Thanks. Glad you like it. Haven't really thought about selling it. I'm not sure how identical these head castings are from run to run and if those two side tapped holes are in every machine. Could make it difficult to produce consistently and get things to line up. I had to mess around with the geometry quite a bit just to understand the relationship from these two holes to the center of the quill. Made some plastic prototype parts first and had to adjust several times before it was perfectly aligned.


----------



## Christianstark (May 29, 2021)

Looks great! I think I’ll be solving a spindle lock challenge once my 833TV is delivered.


----------



## SCB67 (May 31, 2021)

Do you have the design files? I’d be willing to pay for those possibly! I really like your design…looks MUCH stronger than the Priest design. I’ll looI for the bolt holes in my head later today.


----------



## BGHansen (May 31, 2021)

Very nice work!  Let me guess, your next step is to cut a groove in the bottom of the spindle area and mount a couple of the "Angel Eyes" LED rings?  Yes, tempting you with another project for us to enjoy!

Bruce


----------



## bburns0909 (Jun 1, 2021)

SCB67 said:


> Do you have the design files? I’d be willing to pay for those possibly! I really like your design…looks MUCH stronger than the Priest design. I’ll looI for the bolt holes in my head later today.

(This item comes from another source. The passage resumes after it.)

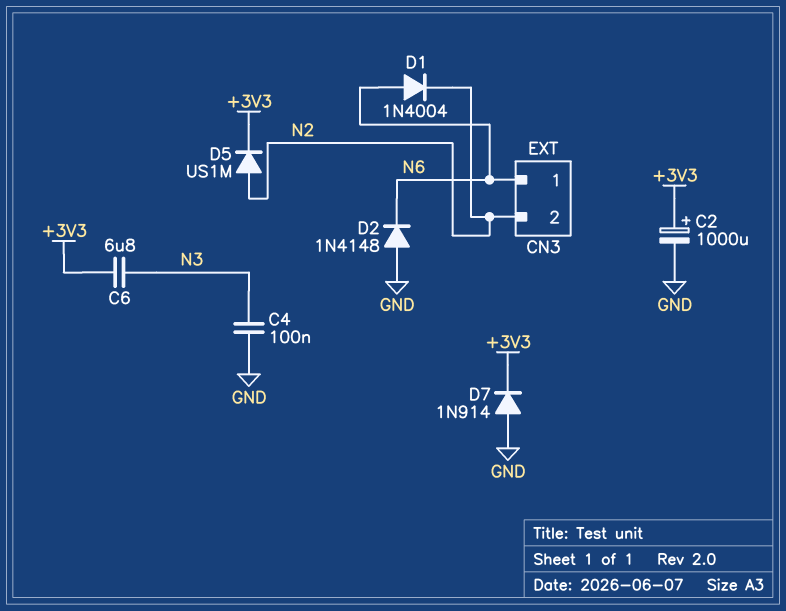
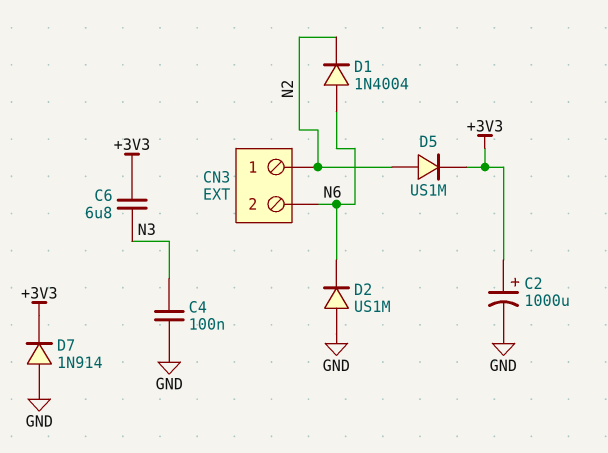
CN3 pin 1: N6 -> N2
CN3 pin 2: N2 -> N6
D2: diode 1N4148 (A GND, K N6) -> diode US1M (A GND, K N6)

I do have the files. Full 3D model and drawings in Fusion360. I’ll need to review those to the as-built parts and let you know.


----------



## bburns0909 (Jun 1, 2021)

BGHansen said:


> Very nice work!  Let me guess, your next step is to cut a groove in the bottom of the spindle area and mount a couple of the "Angel Eyes" LED rings?  Yes, tempting you with another project for us to enjoy!





BGHansen said:


> Bruce


I actually did install one of those LED ring lights. Got a cheap one off Etsy, and mounted to a few steel pins inserted into the bottom plate with magnets.


----------



## Tipton1965 (Jun 1, 2021)

That looks great!  I need to do something similar with my 833TV.


----------